Source: FTSE 100, Financial Times

Columns of Note

Sara Tor argues in The Times that the victory of opposition candidate Ekrem Imamoglu in Saturday’s Istanbul mayoral election proves that democracy is still present in Turkey despite recent moves towards autocracy and corruption, allowing it to regain some lost dignity. While Tor concedes that Erdoğan and his party (AKP) are still very popular among Turkey’s ageing population, economic recession and tensions over immigration may have led older generations to no longer see the AKP as the best option. Tor concludes that the charismatic Imamoglu represents hope for a healthier Turkey as a potential candidate to supplant Erdoğan. (£)
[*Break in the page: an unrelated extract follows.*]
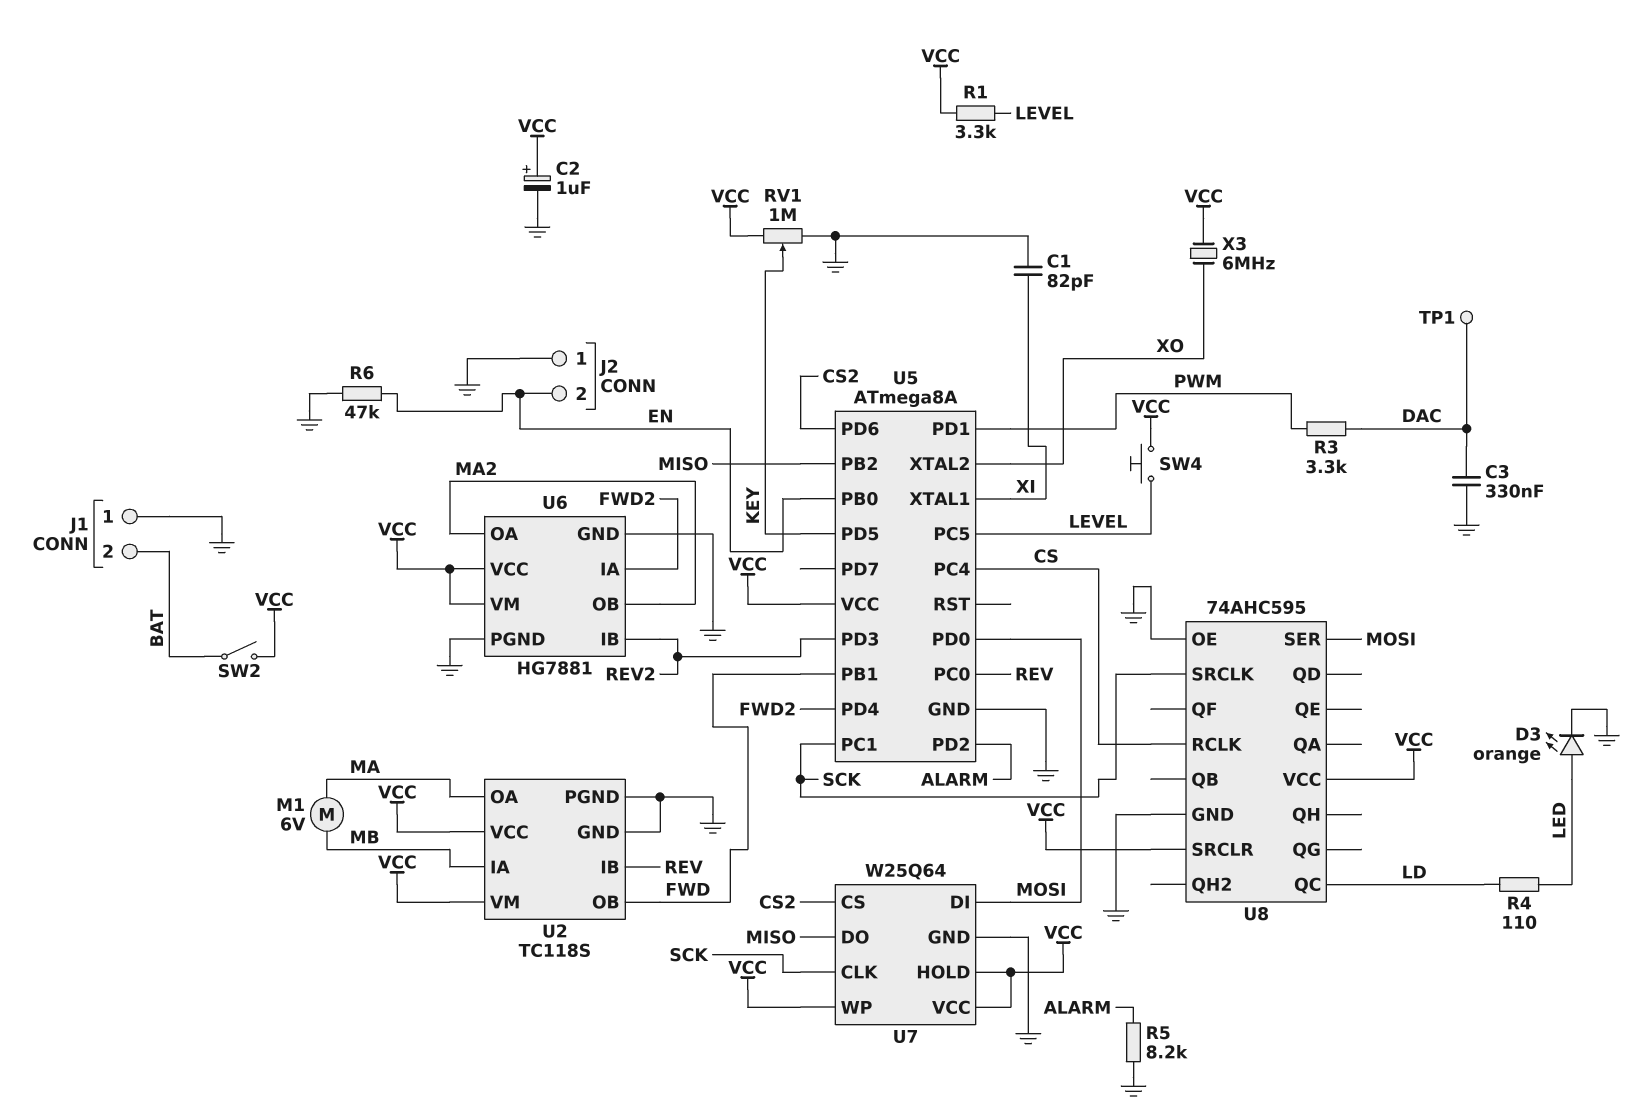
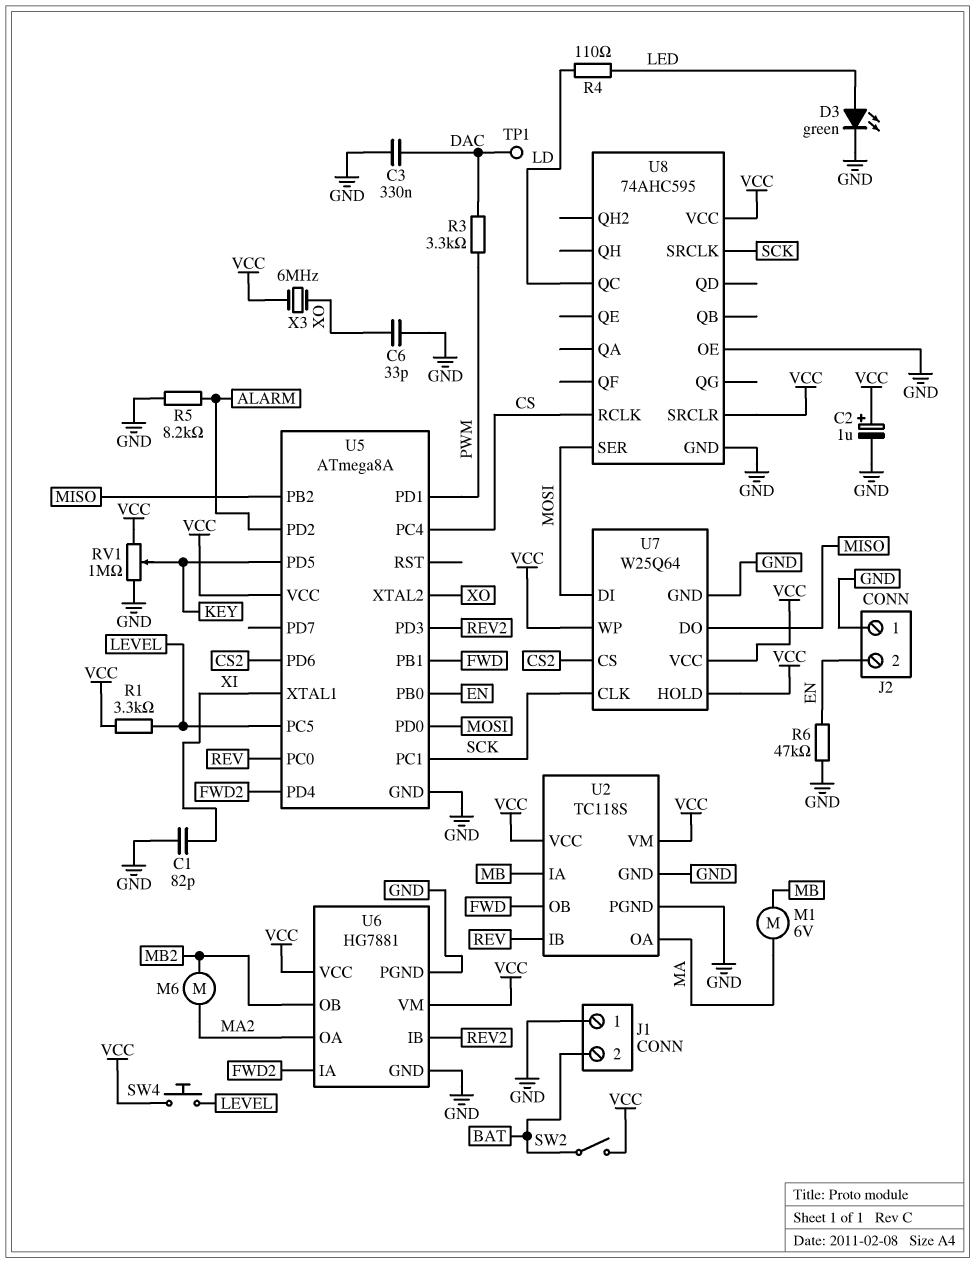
C6: none -> 33pF (GND, XO)
D3: LED orange (A LED, K GND) -> LED green (A LED, K GND)
M6: none -> motor (MA2, MB2)
U6 pin OB: MA2 -> MB2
Writing in The Guardian, Cambridge historian Christopher Clark, Boris Johnson’s former boss at the Daily Telegraph, opines that the Conservative hopeful is “unfit for national office” as he only cares for his own fame and gratification. Clark says Johnson is unable to confront the truth and claims that the scrutiny of his domestic affairs over the weekend is only the tip of the iceberg. On Jeremy Corbyn, the Cambridge scholar says that the Conservative Party would be “deservedly doomed” if the opposition party was led by anybody else.